It’s pretty much a given that any schoolgirl (or schoolboy) asked to describe a ‘boilermaker’ or ‘shipbuilder’ will not imagine anyone remotely like Lee-Anne Andrews or Candra Pedro, but this is destined to change if they have anything to do with it. And it’s not just because gender prejudice and stereotypes have no place in our democracy.
With the country experiencing an official unemployment rate of 27,6% and a youth unemployment rate of 63,4%, our economy needs double the number of artisans it currently produces annually if it is to grow to a level that provides decent work for everyone. There’s no time to wait for everyone to get with the (gender equity) programme.
In Lee-Anne’s case, that programme was the newly launched NC(V) Engineering Fabrication certificate course in which she enrolled at Northlink College in 2008. After passing many of the 21 subjects with distinction, she joined Damen Shipping as an Apprentice Boilermaker in 2011 and passed her trade test in Boilermaking in May 2013, becoming the first female boilermaker in South Africa. Only 27 years old, Lee-Anne is a lecturer at False Bay TVET College.
With a father and brother being artisans, Bonteheuwel-born Candra began making unusual but natural choices in high school already, including taking Woodwork as a subject. After matriculating at Spes Bona High in 2010, she enrolled for the N5 level National Certificate in Multi-Disciplinary Drawing Office Practice. Soon thereafter, she saw an Armscor advert for a shipbuilding apprenticeship, immediately applied and was placed in the Shipbuilding Apprenticeship Programme based at Simonstown Dockyard.
After completing her Structural Steel and Plating N2 Certificate at Northlink College and six years of work to meet the work experience requirement, she took the trade test at False Bay TVET College in May 2019.

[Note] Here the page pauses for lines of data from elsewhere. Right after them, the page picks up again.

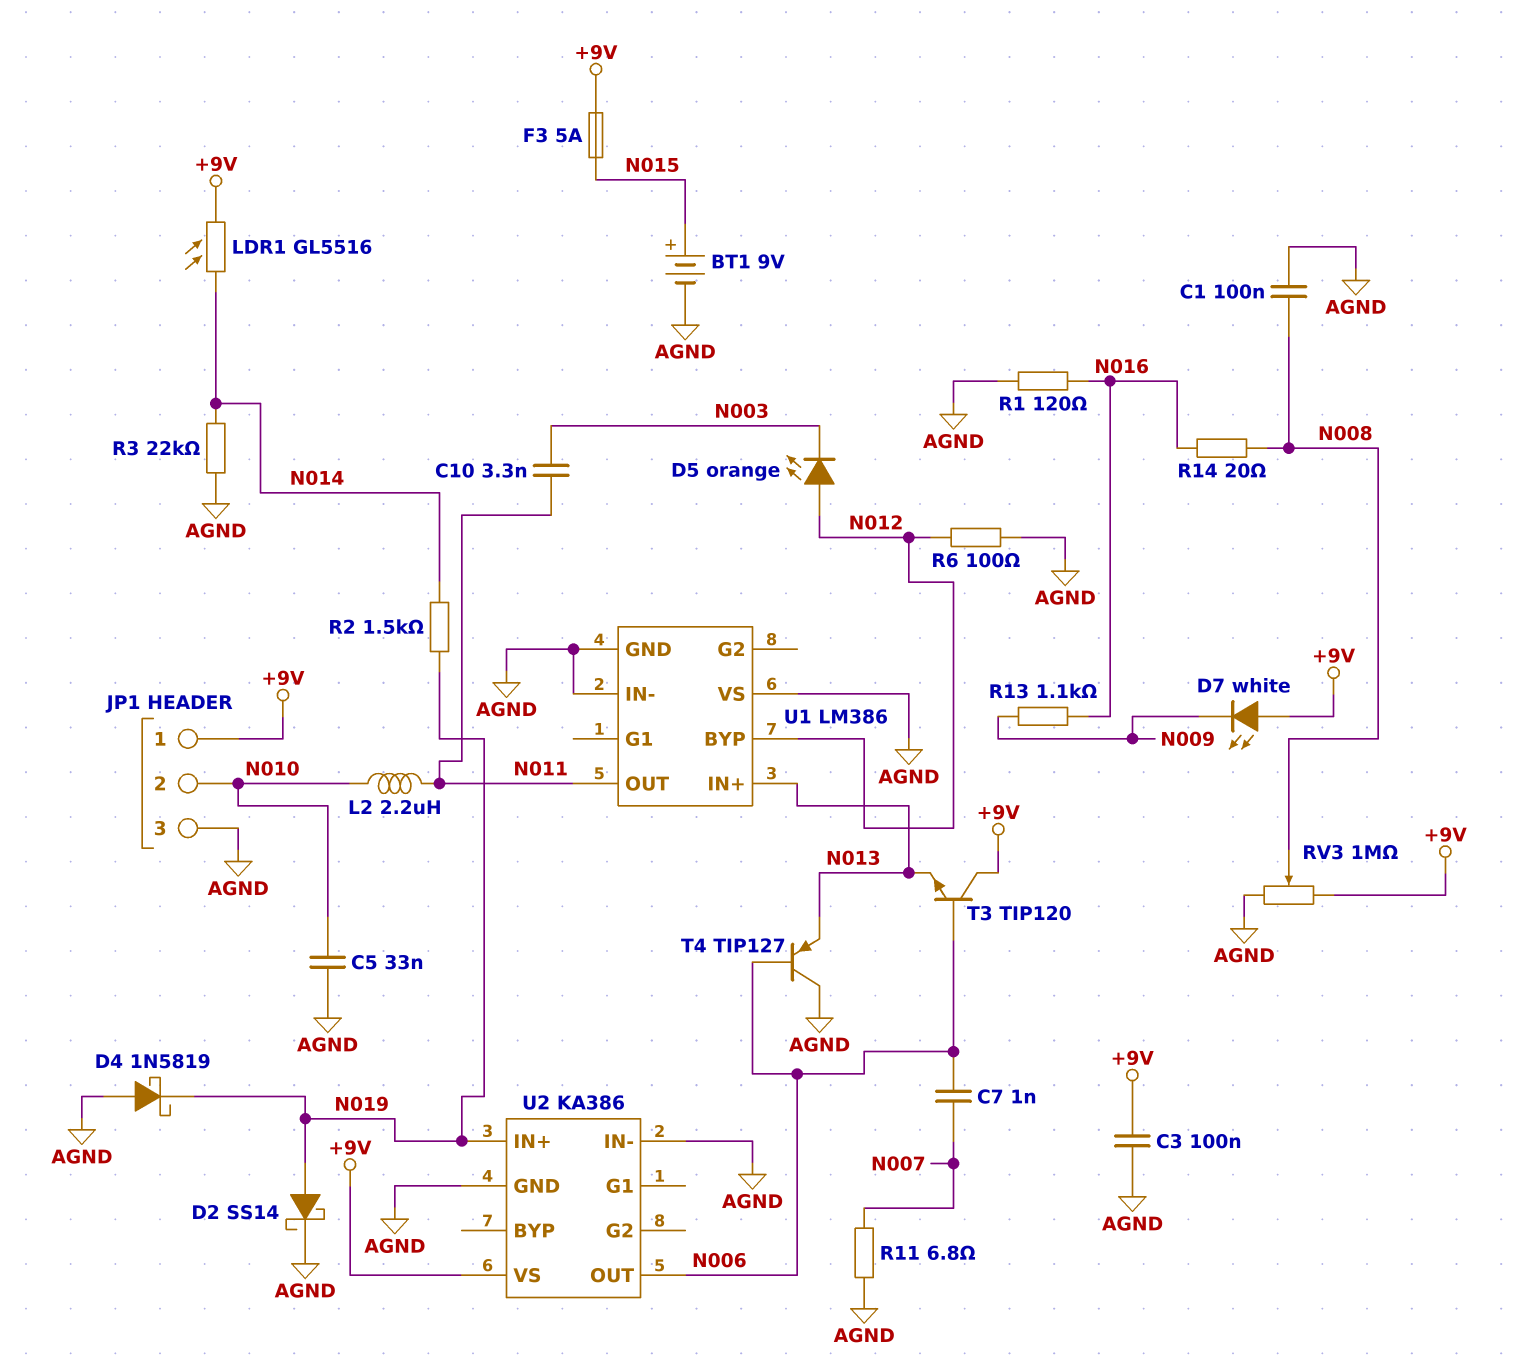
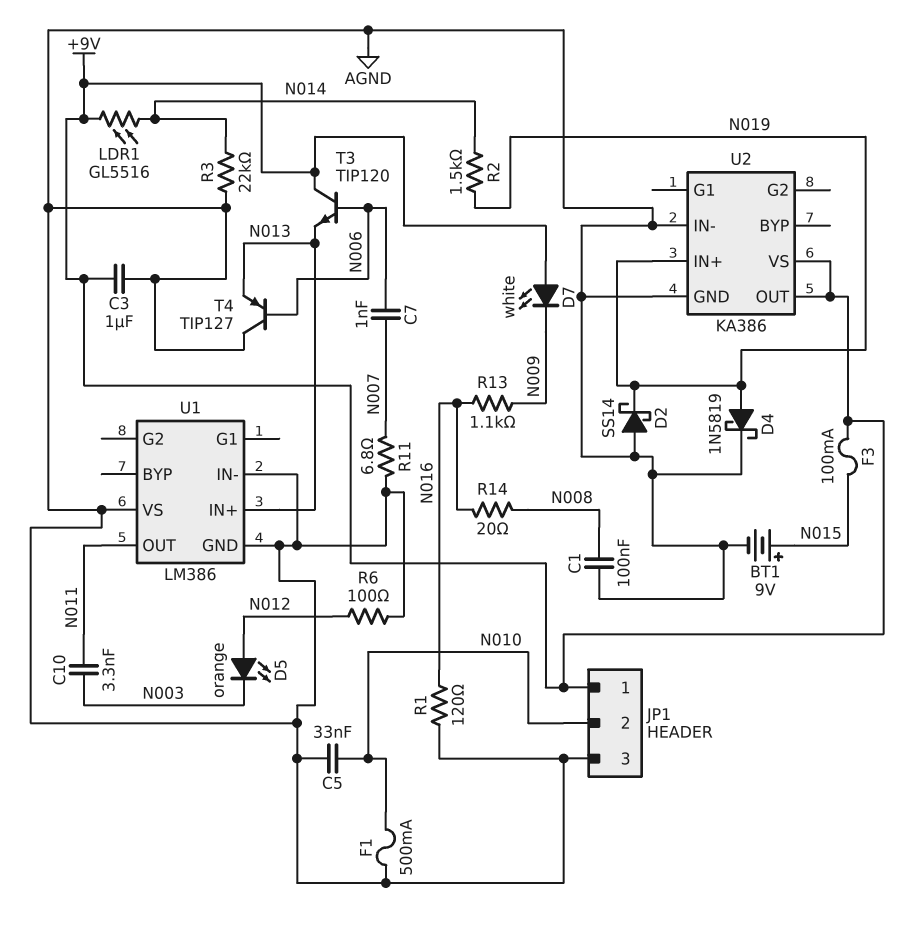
C3: 100nF (+9V, AGND) -> 1uF (+9V, AGND)
D2: schottky SS14 (A N019, K AGND) -> schottky SS14 (A AGND, K N019)
D4: schottky 1N5819 (A AGND, K N019) -> schottky 1N5819 (A N019, K AGND)
F1: none -> 500mA (AGND, N010)
F3: 5A (+9V, N015) -> 100mA (+9V, N015)
L2: 2.2uH (N010, N011) -> none
RV3: 1M (+9V, AGND, wiper N008) -> none
U1 pin BYP: N012 -> none
U2 pin OUT: N006 -> +9V

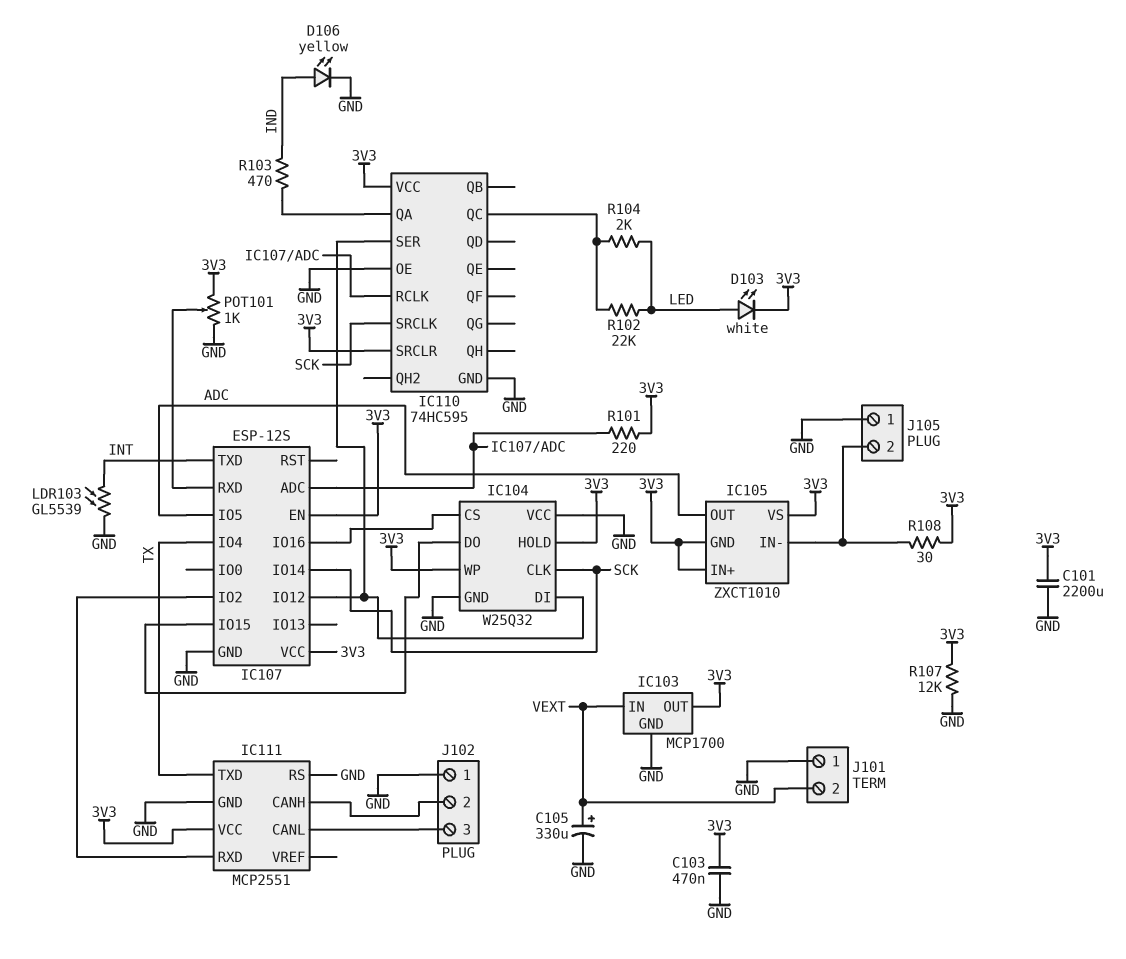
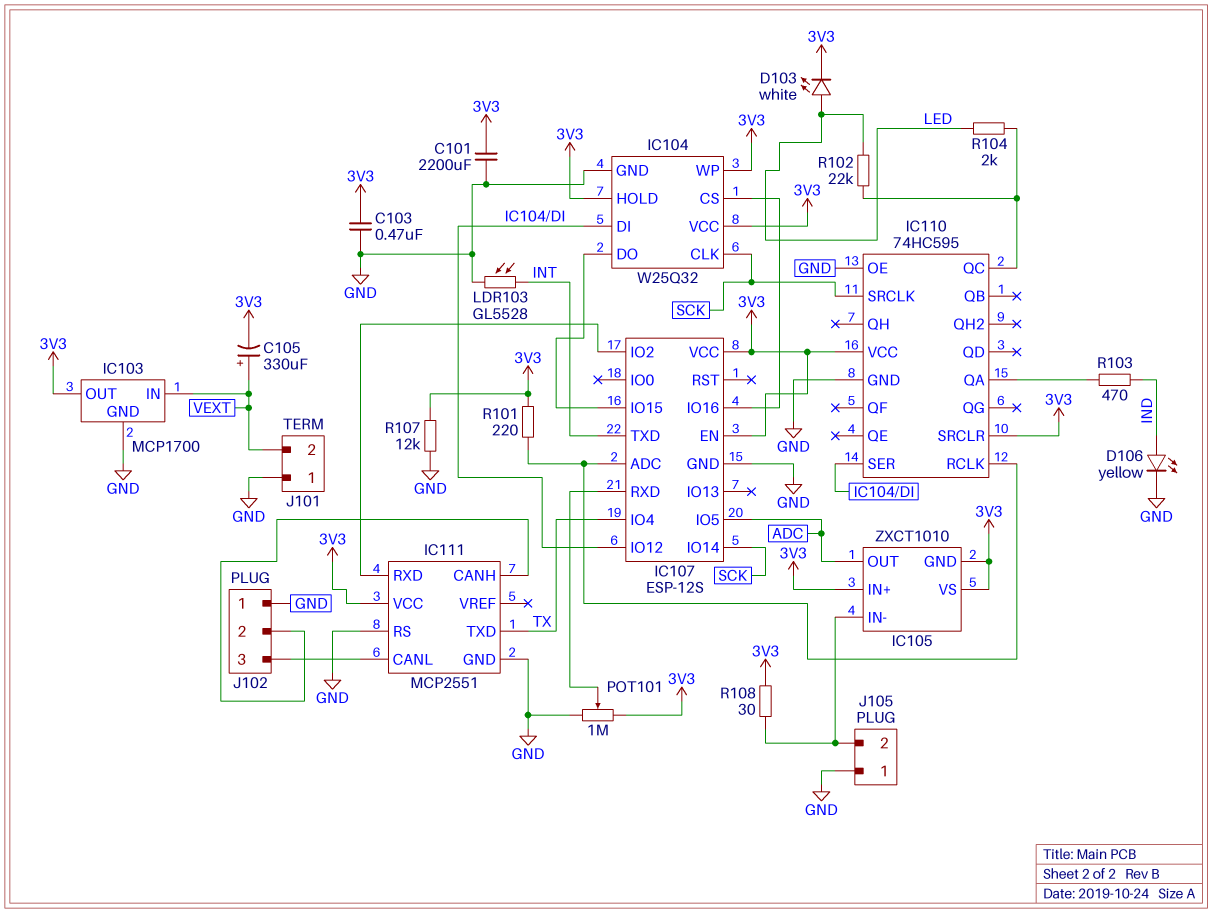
C105: 330uF (plus VEXT, minus GND) -> 330uF (plus VEXT, minus 3V3)
IC104 pin VCC: GND -> 3V3
LDR103: GL5539 (GND, INT) -> GL5528 (GND, INT)
POT101: 1k (3V3, GND, wiper IC107/RXD) -> 1M (3V3, GND, wiper IC107/RXD)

Lee-Anne says, “As the first qualified female boilermaker I felt honoured to test Candra during her Shipbuilding trade test. I admired her confident ability to perform under tremendous pressure. I’m really proud of her for setting a benchmark and being so inspiring to other young women.”
False Bay TVET College Trade Test Centre coordinator, Ndileka Ndzolo, is quick to disabuse anyone from thinking that the path female artisans choose is easy.
“The artisan environment is not easy at all. Having been a male-dominated environment historically, learning and succeeding in it requires a lot of courage, focus, determination and resilience.”
Despite this, Ms Ndzolo says there has been a substantial increase in females successfully completing trade tests, “especially in the past two years or so”, which she ascribes to the DHET’s strategy from around 2014 of publicising artisanship through national roadshows.
Candra says her male supervisors and head artisans were protective of her as the only female and the youngest apprentice in her class. That doesn’t mean she had an easier ride but she is grateful to the staff for always pushing her to do more, especially now-retired Shipbuilding Training Officer, Mr Rafieq Fisher. Candra’s achievement no doubt had the added value of helping her class and workmates to see their trades less in terms of gender and more in terms of competence and skill.
Having blazed the trail, Lee-Anne and Candra believe more women will become artisans, as role models now exist who proved that it can be done. Says Candra, “If you can stand heights and tight spaces and getting dirty, all you need to succeed is determination, perseverance and self-belief.”